Allons, levez-vous tous, les héros des légendes des temps qui vont surgir !"


Certes, la militante anarchiste libertaire est bien présente, mais la littérature aussi ! Je suis très content de la relire en ce moment, car elle convient tout à fait au monde des gilets jaunes qui pourtant ne l’ont certainement pas lue, voire ne la connaissent même pas, mais qui sont en passe de devenir ces "héros des légendes des temps" à venir, et pourtant elle pourrait être signataire de leurs tracts distribués dans les manifs : "Les gilets jaunes, c’est le retour de l’esprit de simplicité en politique, la fin des faux-semblants, la dissolution du cynisme". Quand je pense que les experts médiatiques les traitaient d’analphabètes ! En fait, ils ont tout compris : ils ne sont pas prêts à "redémarrer après trois vagues concessions" du gouvernement. "Giletjauner la grève, c’est en finir avec les finasseries", nous disent-ils encore. Ou bien "les gouvernements sont le problème, et non les détenteurs de solutions". Et je trouve bien juste qu’ils ajoutent : "c’est tout le cadre qu’il faut d’abord envoyer balader si nous voulons trouver des « solutions »". Ou cela : " nous nous trouvons pris en otage dans leur désastre, dans leur cauchemar, dont nous sommes en train de nous réveiller". Ou encore : "nous avons compris que la destruction des conditions de vie sur terre n’est pas un effet malheureux et involontaire de votre règne, mais une partie de votre programme". Enfin : "La seule bagnole admissible, c’est celle où l’on s’entasse à six à force de prendre des auto-stoppeurs".
Conclusion : "Il n’y aura pas de retour à la normale ; car la normalité était le problème". Ce qu’aurait pu signer des deux mains la bonne Louise, la vierge rouge, elle qui écrivit : "j’éprouve au contraire la hâte de ne plus voir la lâcheté des troupeaux et la tyrannie des maîtres". On ne saurait mieux dire.
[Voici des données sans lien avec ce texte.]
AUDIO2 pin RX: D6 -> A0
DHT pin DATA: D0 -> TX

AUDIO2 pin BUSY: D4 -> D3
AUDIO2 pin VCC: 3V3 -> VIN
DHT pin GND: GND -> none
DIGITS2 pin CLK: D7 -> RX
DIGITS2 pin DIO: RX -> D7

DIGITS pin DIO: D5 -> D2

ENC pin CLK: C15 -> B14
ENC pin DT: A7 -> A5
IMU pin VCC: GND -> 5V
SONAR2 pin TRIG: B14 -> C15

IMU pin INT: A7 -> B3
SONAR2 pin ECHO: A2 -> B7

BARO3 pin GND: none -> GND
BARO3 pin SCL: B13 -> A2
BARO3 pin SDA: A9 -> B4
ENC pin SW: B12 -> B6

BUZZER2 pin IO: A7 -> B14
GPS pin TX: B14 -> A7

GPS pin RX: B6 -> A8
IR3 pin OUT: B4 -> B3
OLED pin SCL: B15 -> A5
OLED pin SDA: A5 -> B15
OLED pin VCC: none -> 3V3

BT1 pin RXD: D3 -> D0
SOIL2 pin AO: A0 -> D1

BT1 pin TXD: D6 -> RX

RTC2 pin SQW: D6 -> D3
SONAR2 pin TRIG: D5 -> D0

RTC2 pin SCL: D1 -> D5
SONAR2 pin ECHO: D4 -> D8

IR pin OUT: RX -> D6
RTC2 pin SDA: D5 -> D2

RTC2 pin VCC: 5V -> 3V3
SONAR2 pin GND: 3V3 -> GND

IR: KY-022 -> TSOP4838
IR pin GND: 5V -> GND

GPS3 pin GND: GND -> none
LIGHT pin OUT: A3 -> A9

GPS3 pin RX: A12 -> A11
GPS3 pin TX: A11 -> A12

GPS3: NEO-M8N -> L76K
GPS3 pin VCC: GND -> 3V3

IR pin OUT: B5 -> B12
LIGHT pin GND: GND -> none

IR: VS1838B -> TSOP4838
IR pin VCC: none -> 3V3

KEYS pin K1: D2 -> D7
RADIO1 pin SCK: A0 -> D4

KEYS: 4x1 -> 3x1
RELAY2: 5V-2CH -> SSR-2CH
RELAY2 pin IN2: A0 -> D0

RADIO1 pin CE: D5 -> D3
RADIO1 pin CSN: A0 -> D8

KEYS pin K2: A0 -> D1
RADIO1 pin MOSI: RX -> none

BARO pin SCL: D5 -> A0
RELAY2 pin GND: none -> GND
Ah ! Louise, tu nous manques pour rabattre la caquet de tous ces experts, imbéciles à parlottes, qui pérorent d'un air satisfait sur les écrans de télé. Si tu y étais, je regarderais la télé plus souvent.

samedi 21 décembre 2019

21 décembre 2019 : leurs "valeurs" et les nôtres



L’autoritarisme, le vrai, naît de la concentration des pouvoirs et des fortunes. Il prospère à l’ombre des fausses démocraties et gouverne par les transnationales.
(Jean-Marc Rouillan, De mémoire 2, le deuil de l’innocence : un jour de septembre à Barcelone, Agone, 2009)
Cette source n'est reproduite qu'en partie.